Alle sue parole si è allacciato anche il Presidente Impresa Sociale “Con i bambini”, Marco Rossi Doria che ha detto: “Noi non sostituiamo la politica pubblica. Perché, noi grazie alla politica riusciamo e fomentiamo la ricerca con progetti che possa stimolare.
Cosa ci aspettiamo da questo progetto? Di capire onestamente quello che possiamo trasferire nelle politiche pubbliche e quelle che non riusciamo. Dobbiamo lavorare in modo circolare e capire la valutazione d’impatto. Stiamo cercando di mettere in atto un gruppo che possa lasciare qualcosa di grande al territorio della Regione Campania. Sono sicuro che questo progetto ci darà tante soddisfazioni, una cosa che ci ha convinti, tra tante altre associazioni è la loro genuina bravura”.

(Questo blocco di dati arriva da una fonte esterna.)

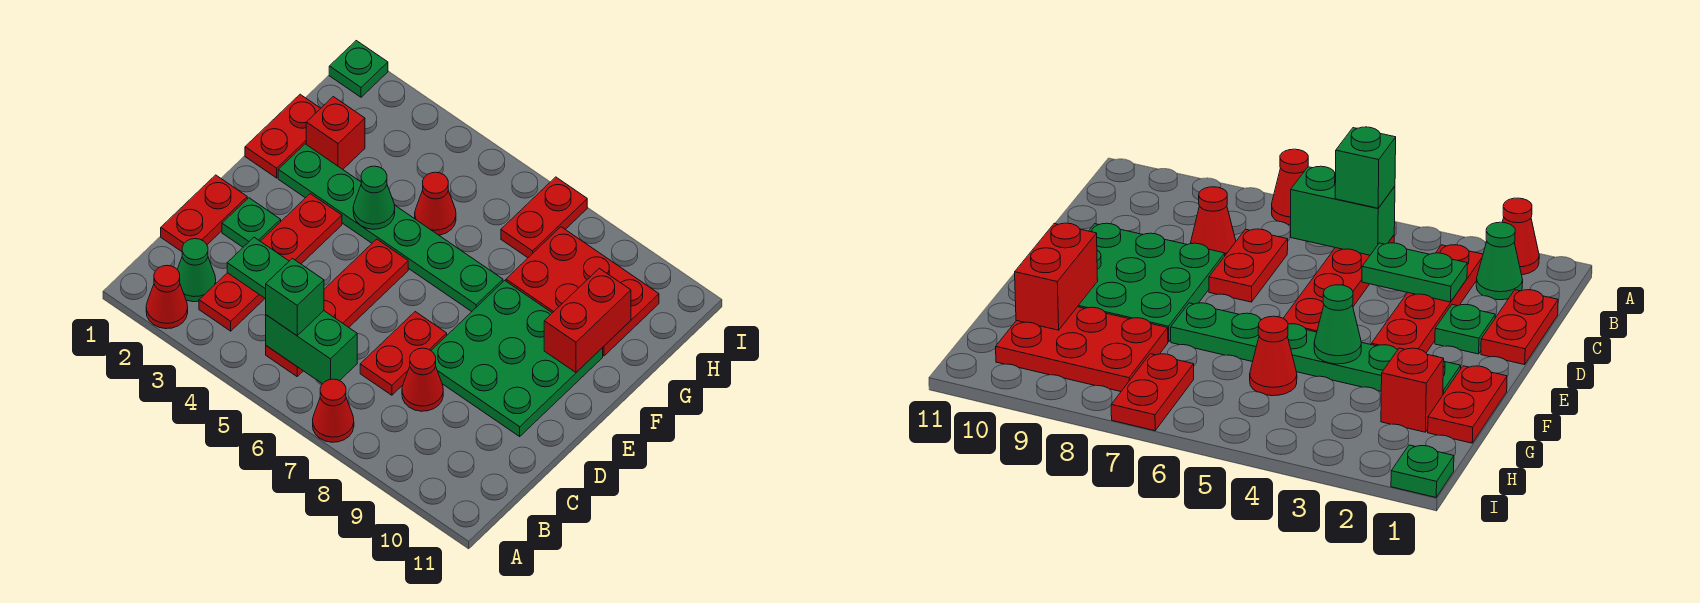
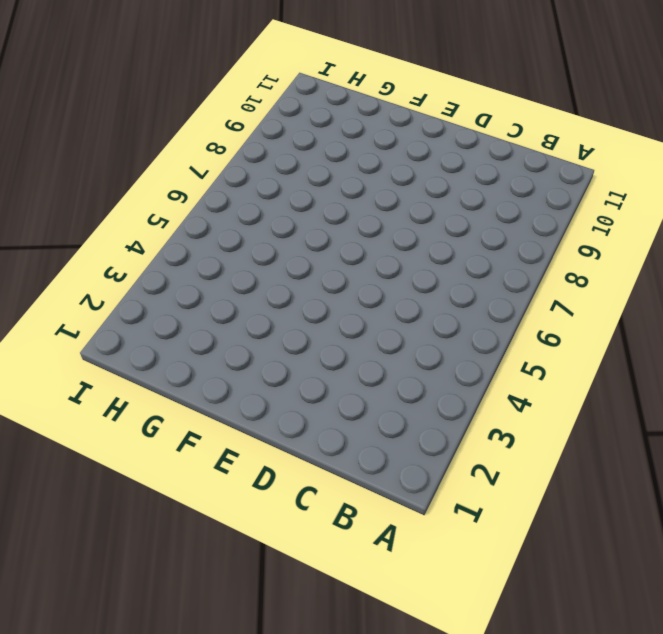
none -> red cone A2 level 1
none -> red cone A7 level 1
none -> green cone B2 level 1

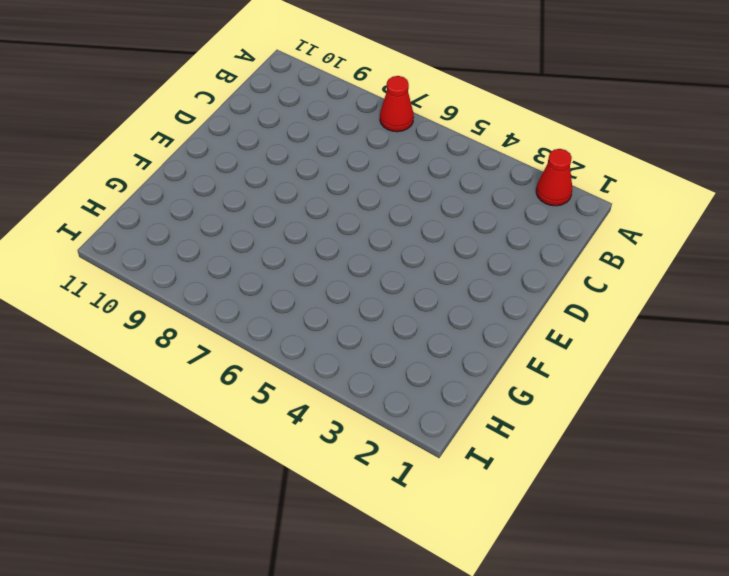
none -> green cone B2 level 1
none -> red plate B3:E3 level 1
none -> red plate B5:E5 level 1

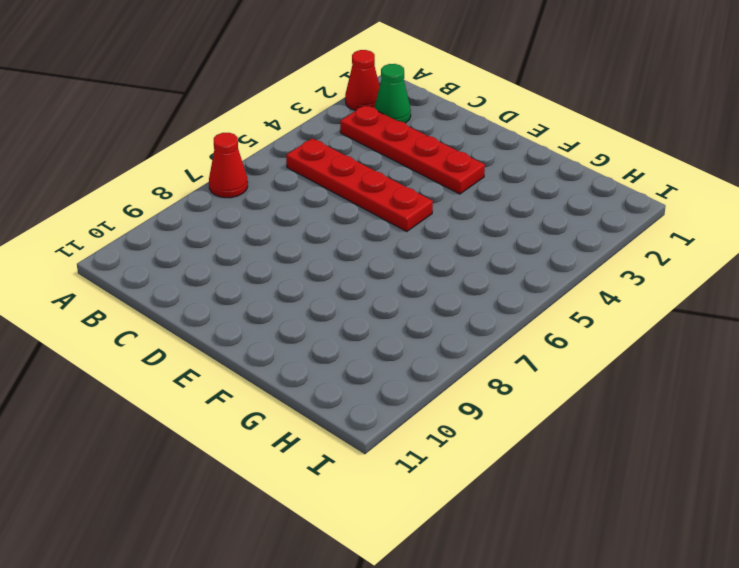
none -> red plate C1:D1 level 1
none -> red plate C7:D7 level 1
none -> red cone C8 level 1

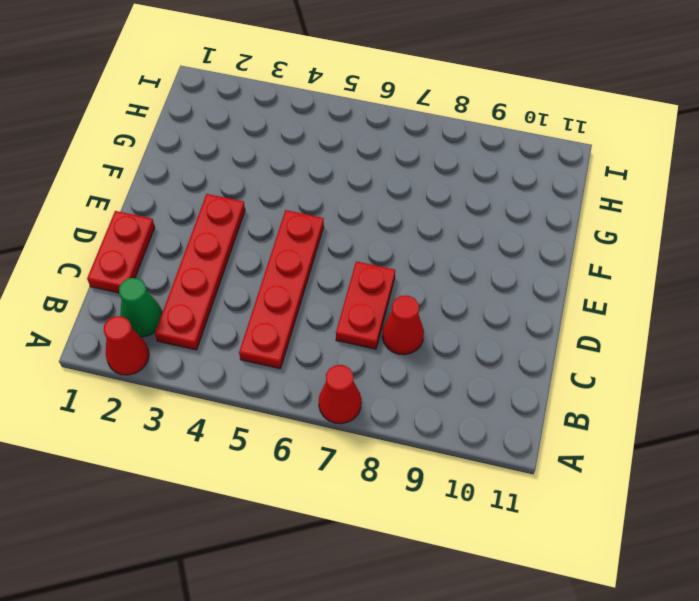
none -> green plate D2 level 1
none -> green plate D8:F10 level 1
none -> red plate F1:G1 level 1

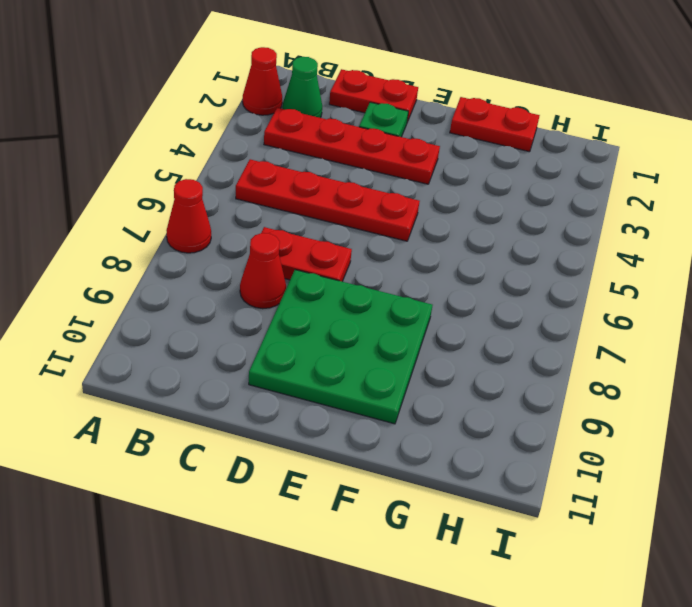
none -> green plate F2:F7 level 1
none -> red brick G2 level 1
none -> red cone G5 level 1

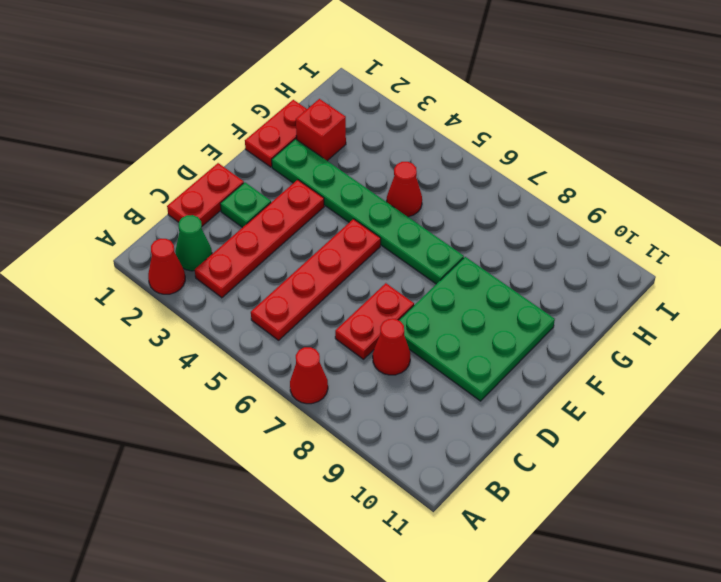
none -> red plate G8:H10 level 1
none -> red plate H7:I7 level 1
none -> green plate I1 level 1

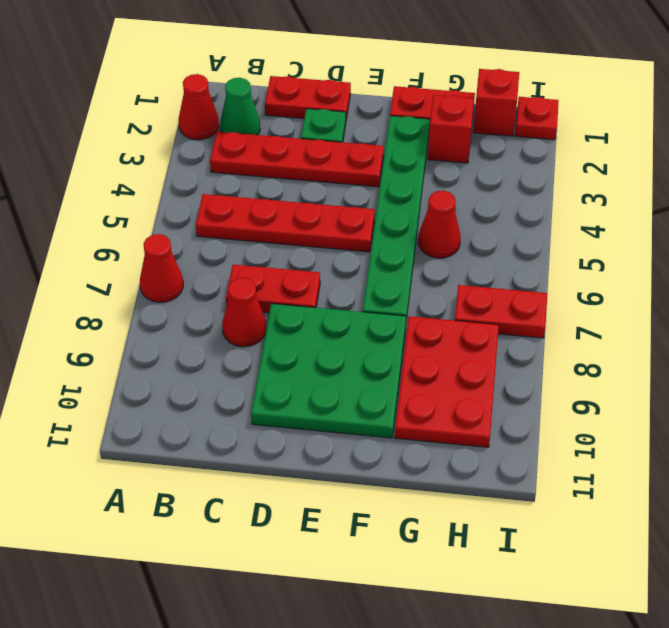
red brick H1 level 1 -> none
red plate I1 level 1 -> green plate I1 level 1
none -> green brick B5:B6 level 2
none -> green plate C3:C4 level 2
none -> green cone F4 level 2

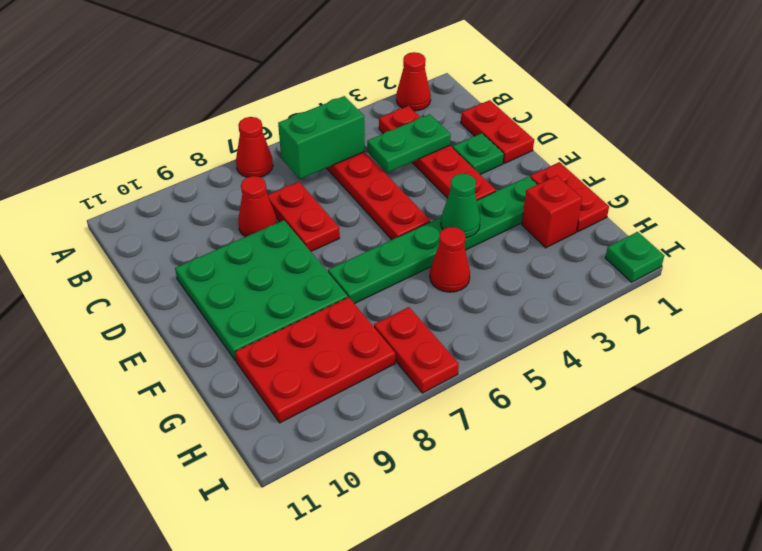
none -> green cone B2 level 1
none -> red brick F10:G10 level 2
none -> green brick B5 level 3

Non è mancato anche il commento di Samuele Ciambriello, Garante dei diritti dei detenuti, Regione Campania che ha voluto ricordare: “Come tutti sanno, io mi occupo di carceri e detenuti, ebbene quando parliamo di maltrattamento non s’intende solo quello fisico ma anche quello di mancanza relazionale. Nei carceri la mancanza relazionale è quasi certa. Basti pensare che una donna al nono mese di gravidanza è stata mandata in carcere non per reato associativo, non per omicidio e il medico che c’era di guardia l’ha lasciata partorire in cella. E non solo, vi parlo del periodo PRE COVID, 8000 ragazzi al di sotto dei 12 anni in media, vanno a trovare i genitori nelle carceri, se andate davanti a Poggioreale vedete questa fiumara di persone che aspettano per avere un’ora di affettività. Allora ben vengano questi progetti, perché ci aiutano a comprendere anche il termine “maltrattante”. Il maltrattante che non viene in parte aiutato a recuperarsi e non educato durante il carcere all’uscita completa il suo lavoro, oppure, continua ad avere il suo comportamento di odio e violenza. Dunque il nostro obiettivo è quello di liberare questi minori per renderli degli adulti più responsabili.”
Dunque, la comunità educante potrebbe essere la soluzione per cancellare con un colpo di spugna povertà educativa e dispersione scolastica. Troppo spesso questi fenomeni vengono ridotti a due attori: alunni e insegnanti. La vera rivoluzione è considerare l’educazione una questione che coinvolge tutta la comunità. Una comunità che diventa appunto “educante” e che si concretizza nella rete di soggetti che, in un determinato territorio, decide di assumere una responsabilità condivisa per la crescita dei bambini, delle bambine e degli adolescenti.
Costruire una Comunità educante vuol dire quindi impegnarsi per rigenerare il territorio, a partire dai diritti dei bambini, promuovendo la bellezza, l’inclusione e l’accoglienza, la legalità, la cultura, l’ambiente, la valorizzazione delle differenze, la cittadinanza attiva.